OBJECTIVES: Pulmonary emphysema is characterized by the destruction of alveolar units and reduced gas exchange capacity. In the present study, we aimed to deliver induced pluripotent stem cell (iPSCs)-derived endothelial cells and pneumocytes to repair and regenerate distal lung tissue in an elastase-induced emphysema model.

METHODS: We induced emphysema in athymic rats via intratracheal injection of elastase as previously reported. At 21 and 35 days after elastase treatment, we suspended 80 million iPSCs-derived endothelial cells and 20 million iPSCs-derived pneumocytes in hydrogel and injected the mixture intra-tracheally. On day 49 after elastase treatment, we performed imaging, functional analysis, and collected lungs for histology.

RESULTS: Using immunofluorescence detection of human-specific HLA1, human-specific CD31, and anti-GFP for the reporter labeled pneumocytes, we found that transplanted cells engrafted in 14.69 ± 0.95% of the host alveoli and fully integrated to form vascularized alveoli together with host cells. Transmission electron microscopy confirmed the incorporation of the transplanted human cells and the formation of a blood-air barrier. Human endothelial cells formed perfused vasculature. Computed tomography scans revealed improved vascular density and decelerated emphysema progression in cell-treated lungs.
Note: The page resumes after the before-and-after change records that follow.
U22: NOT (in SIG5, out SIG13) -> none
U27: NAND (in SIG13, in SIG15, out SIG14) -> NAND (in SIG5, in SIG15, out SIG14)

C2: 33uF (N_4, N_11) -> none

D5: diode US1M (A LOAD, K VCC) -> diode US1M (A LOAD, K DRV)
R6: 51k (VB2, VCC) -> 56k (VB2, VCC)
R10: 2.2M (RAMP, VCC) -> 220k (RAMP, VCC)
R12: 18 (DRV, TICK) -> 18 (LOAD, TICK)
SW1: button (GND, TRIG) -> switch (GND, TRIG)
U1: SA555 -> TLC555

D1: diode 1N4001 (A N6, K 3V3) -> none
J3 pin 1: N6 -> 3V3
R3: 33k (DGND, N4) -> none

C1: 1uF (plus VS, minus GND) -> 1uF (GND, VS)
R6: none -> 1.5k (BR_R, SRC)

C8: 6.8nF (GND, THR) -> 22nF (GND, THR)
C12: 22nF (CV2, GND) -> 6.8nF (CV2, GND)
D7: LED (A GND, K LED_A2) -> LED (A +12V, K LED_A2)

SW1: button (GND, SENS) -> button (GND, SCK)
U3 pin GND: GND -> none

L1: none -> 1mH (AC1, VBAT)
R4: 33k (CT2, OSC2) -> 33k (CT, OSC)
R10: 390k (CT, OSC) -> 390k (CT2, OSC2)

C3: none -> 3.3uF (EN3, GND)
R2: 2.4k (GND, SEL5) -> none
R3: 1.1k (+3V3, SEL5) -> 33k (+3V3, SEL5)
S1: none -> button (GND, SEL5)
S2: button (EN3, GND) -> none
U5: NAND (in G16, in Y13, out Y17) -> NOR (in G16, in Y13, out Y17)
Proliferation of both human and rat cell was higher in cell-treated vs non-treated controls. Cell treatment reduced alveolar enlargement, improved dynamic compliance and residual volume, and improved diffusion capacity.

CONCLUSIONS: Our findings suggest that human iPSC-derived distal lung cells can engraft in emphysematous lungs and participate in the formation of functional distal lung units to ameliorate the progression of emphysema.